This module contains a worksheet with a list of non trading days for the Australian Stock Exchange (ASX). The Excel date references are assigned to the dynamic range named: Holidays.

For further details of ASX trading days, see: Calendars – ASX

TIP: Download a list of ASX non trading dates from the public holidays list in the figure 1: Excel Web App # 1 below

Dynamic range | OFFSET /w COUNT

The Holidays range name is dynamic – Holidays Refers to: =OFFSET(holidays!$B$3,0,0,COUNT(holidays!$B:$B)-1,8). This allows the name to expand when the user adds new dates for years 2019 and later.

The OFFSET function returns a reference to a range that is a specified number of rows and columns from a cell or range of cells.

• SYNTAX: OFFSET(reference, rows, cols, [height], [width])

The COUNT function counts the number of cells that contain numbers, and counts numbers within the list of arguments.

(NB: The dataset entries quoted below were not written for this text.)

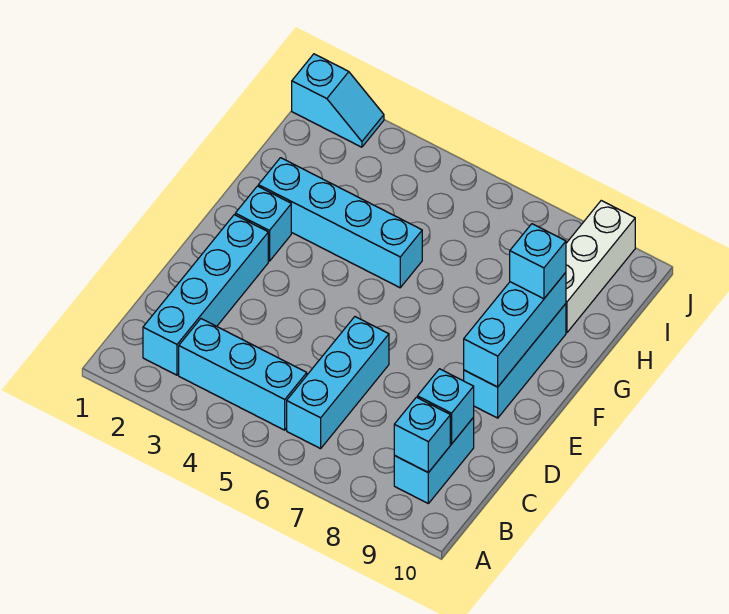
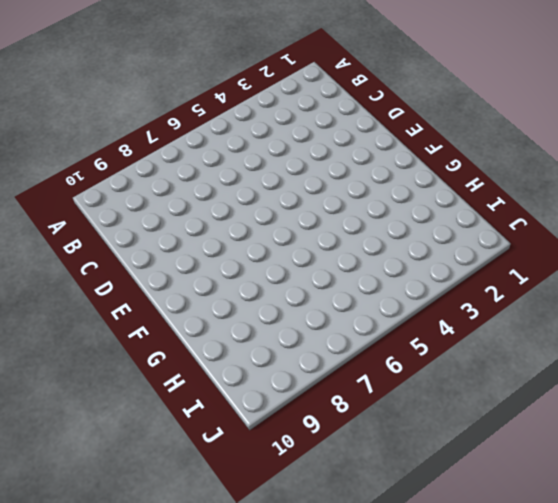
none -> cyan brick B2:E2 level 1
none -> cyan brick B3:B5 level 1
none -> cyan brick B6:D6 level 1

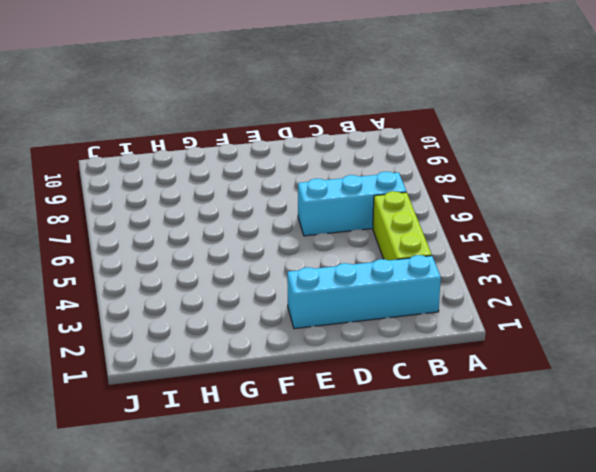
lime brick B3:B5 level 1 -> cyan brick B3:B5 level 1
none -> cyan brick B9:C9 level 1
none -> cyan brick E9:G9 level 1
none -> cyan brick F2 level 1

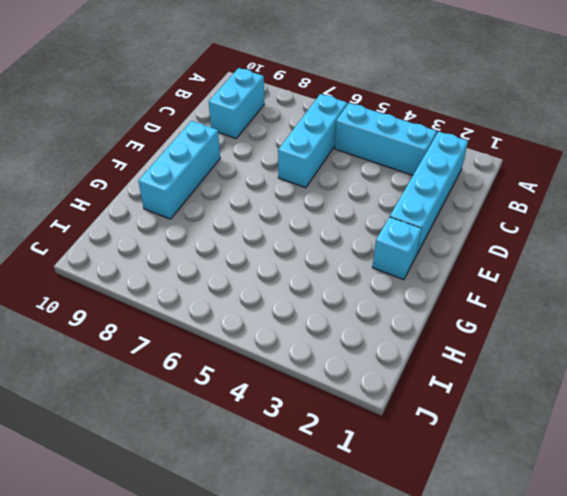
none -> cyan brick G2:G5 level 1
none -> white brick H9:J9 level 1
none -> cyan slope J1:J2 level 1 top 1

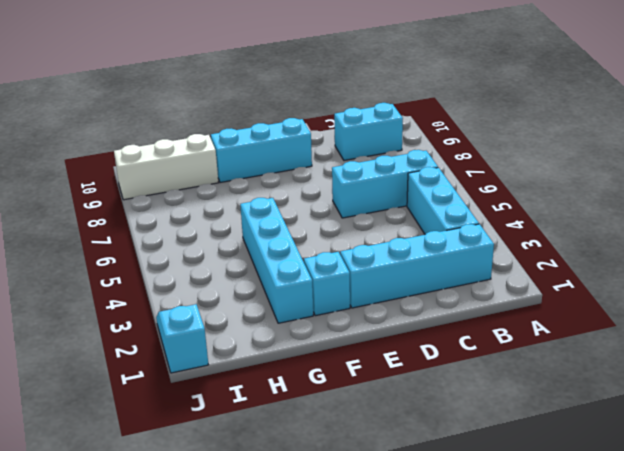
none -> cyan brick B9 level 2
none -> cyan brick C9 level 2
none -> cyan brick E9:G9 level 2

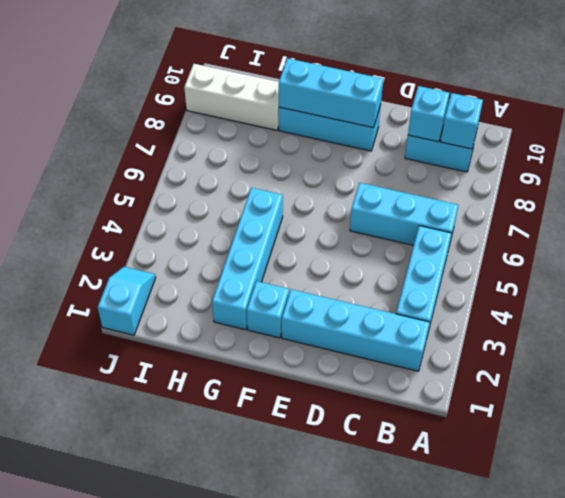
none -> cyan brick G9 level 3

• SYNTAX: COUNT(value1, [value2], …)

In this example, the OFFSET reference is cell $B$3 which contains the upper left date – Fri 1 Jan 2010 – this is the anchor point – so the OFFSET rows and cols are set to 0. The value for the OFFSET height is returned by the COUNT function – there are 8 numbers (Windows Excel dates are represented by the number of days since 1 January 1900; 1 Jan 2010 = 40,179) in the left date column so the height is 9 (rows). To avoid a false value, the entire column B should not contain any other cells with numbers. The column must be an absolute reference $B:$B.

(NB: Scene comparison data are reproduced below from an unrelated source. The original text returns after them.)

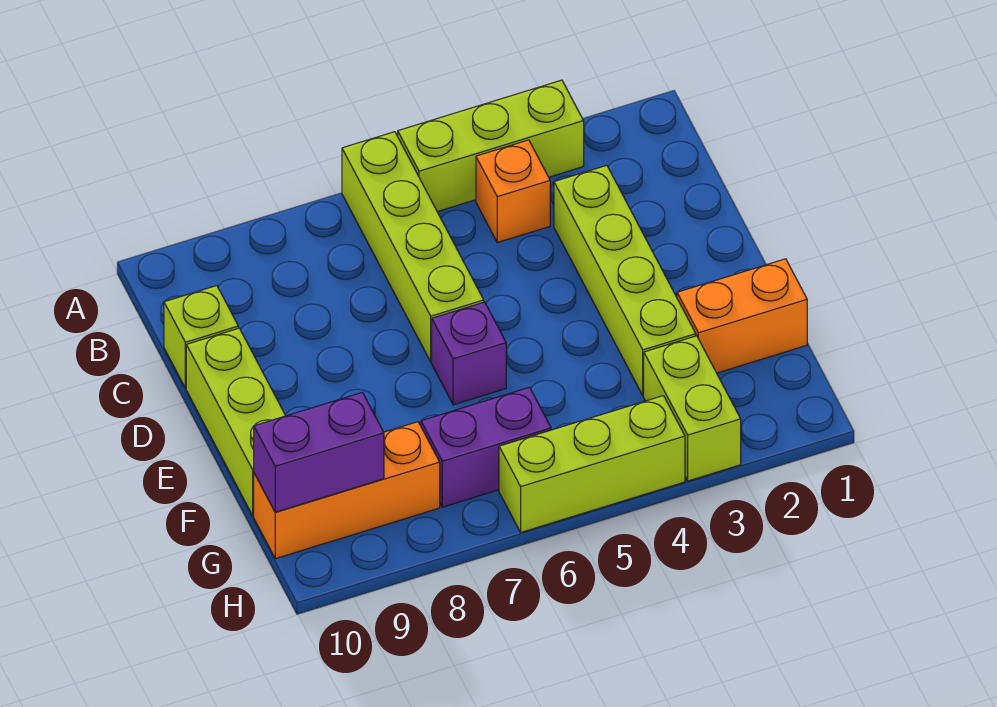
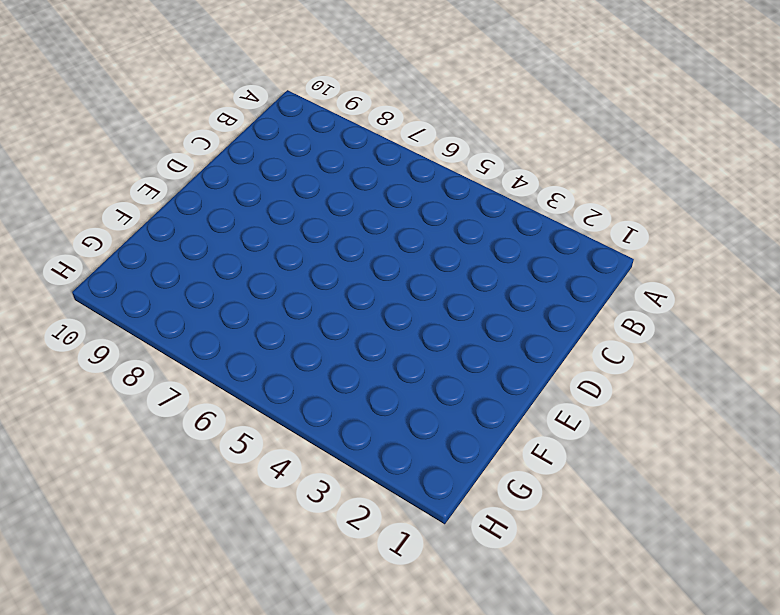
none -> lime brick A3:A5 level 1
none -> lime brick A6:D6 level 1
none -> orange brick B4 level 1

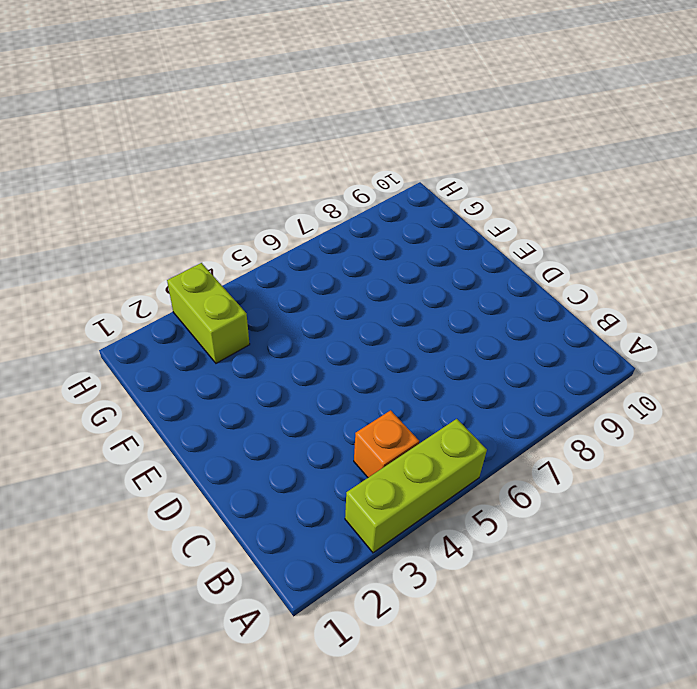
none -> lime brick A6:D6 level 1
none -> lime brick C3:F3 level 1
none -> lime brick C10 level 1

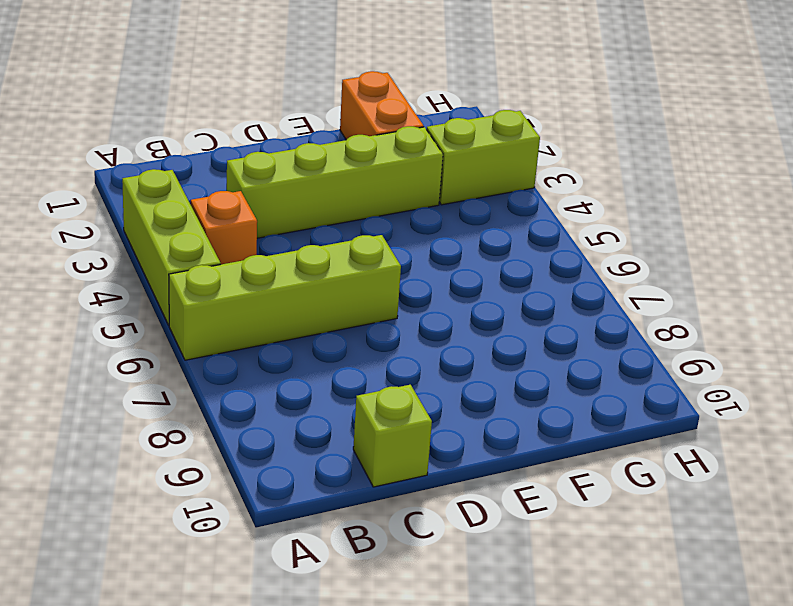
none -> lime brick D10:F10 level 1
none -> purple brick E6 level 1
none -> purple brick G6:G7 level 1

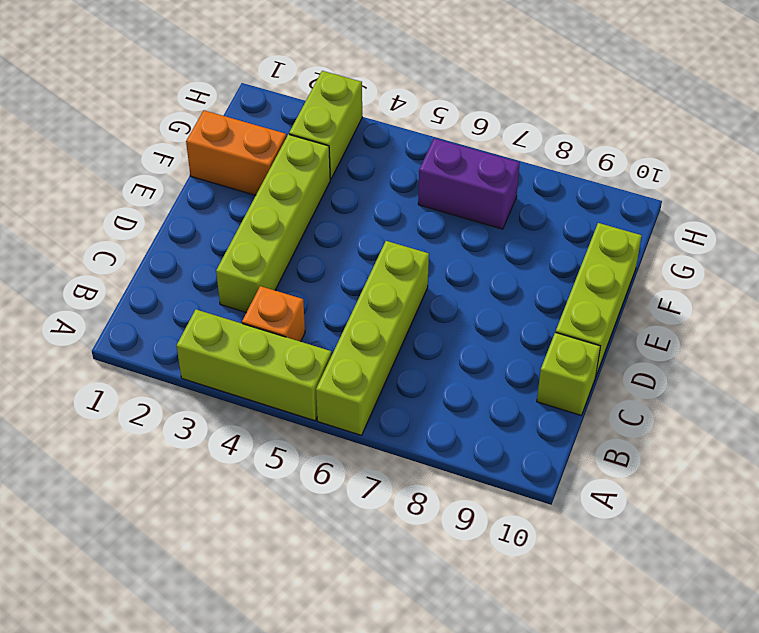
none -> purple brick E6 level 1
none -> orange brick G8:G10 level 1
none -> lime brick H4:H6 level 1

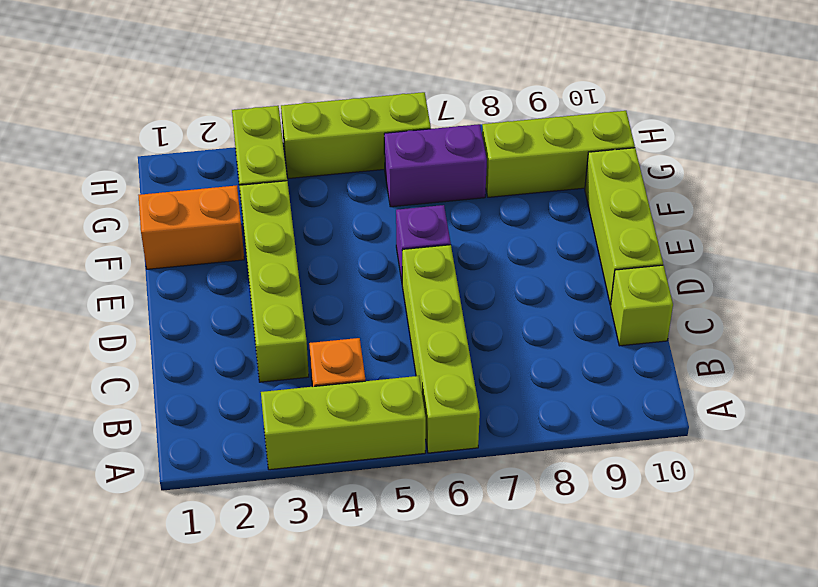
lime brick G8:G10 level 1 -> orange brick G8:G10 level 1
none -> purple brick G9:G10 level 2

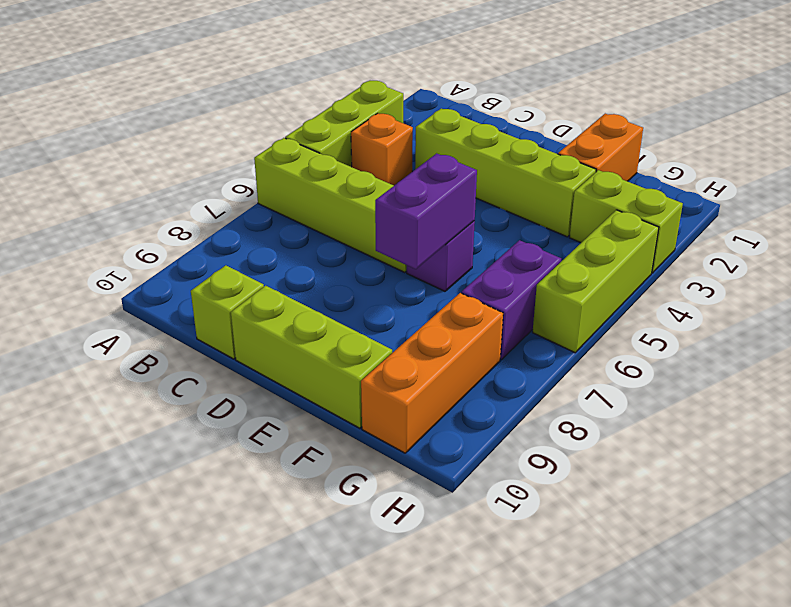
purple brick E6:E7 level 2 -> purple brick G9:G10 level 2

Because the count values start at 1, and the offset values start at 0, you need to subtract 1 from the COUNT return value to synchronize the two series. OFFSET width is set to 8 because this is the number of Australian national public holidays. With the anchor point set to $B$3, and years 2010 to 2018 inclusive, the Holidays range is 9 rows x 8 columns (ie. a 9 x 8 array).

The choice of worksheet name: holidays, and range name Holidays is intentional. Including the three character day “ddd” item assists with verification of the Holiday values. For example, the Good Friday date reference should always return Fri.